Replacing traditional wood and charcoal stoves could save nearly half a million lives each year in Africa alone, according to a new study from KTH Royal Institute of Technology in Stockholm. The researchers have published an open-source tool known as OnStove that can be used by local policymakers across the region to address a “severe market failure” in delivering clean cooking methods.
“Clean cooking is commonly defined as cooking with fuels and stove combinations that meet the standards set by the World Health Organization’s Guidelines for Indoor Air Quality,” wrote the study authors.
“As of 2020, roughly 2.4 billion people worldwide lacked access to clean cooking, relying on polluting fuels instead to meet their daily cooking needs. The lack of clean cooking is especially pronounced in sub-Saharan Africa (SSA), where only 17% of the population currently use clean solutions.”
According to the researchers, the OnStove geospatial tool provides a data-based way to calculate the costs and benefits of transitioning to clean cooking alternatives such as gas and electric stoves.

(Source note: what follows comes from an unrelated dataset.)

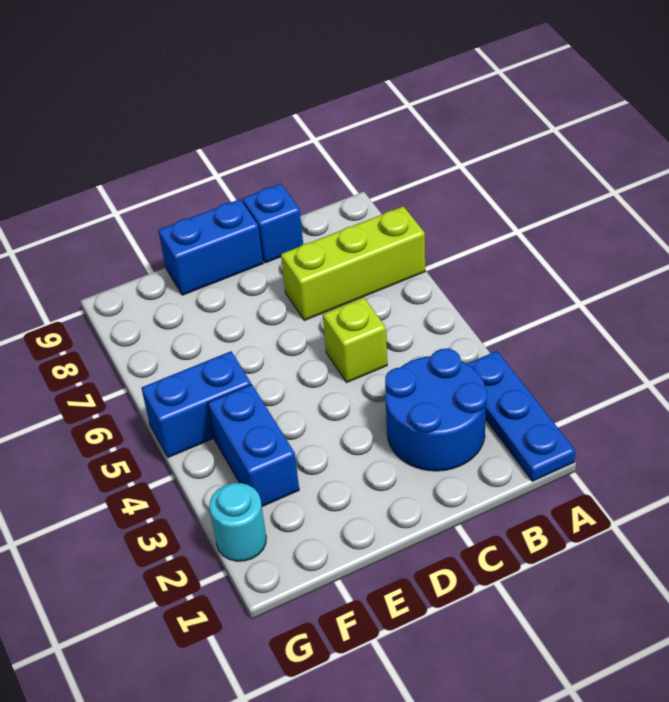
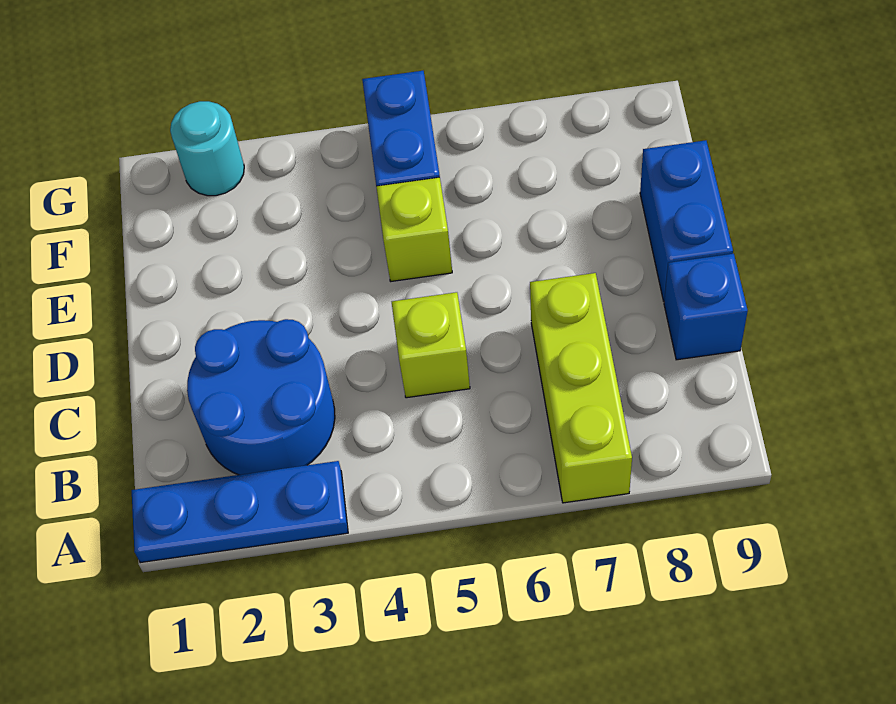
none -> lime brick E5 level 1
blue brick F3:F4 level 1 -> none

OnStove data shows that as many as 463,000 deaths could be prevented in Africa every year by replacing traditional wood- and charcoal-burning stoves. Professor Francesco Fuso-Nerini noted that clean cooking in sub-Saharan Africa could generate a savings of $66 billion in healthcare costs.

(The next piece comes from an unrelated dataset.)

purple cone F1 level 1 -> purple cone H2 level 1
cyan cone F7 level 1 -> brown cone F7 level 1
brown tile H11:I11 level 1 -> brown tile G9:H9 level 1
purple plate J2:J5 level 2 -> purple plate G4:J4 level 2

The OnStove tool has already been applied to support the Nepal government’s energy policies. The researchers have also begun working with the Kenyan government to assist in a widespread transition toward clean cooking.
“It was well received where we started to use it. There’s a lot of interest from other organizations and governments,” said Professor Fuso-Nerini. “But it’s a complex issue and this is one of the first tools that gives good information and a good picture of what you would need to transition away from these bad ways of cooking.”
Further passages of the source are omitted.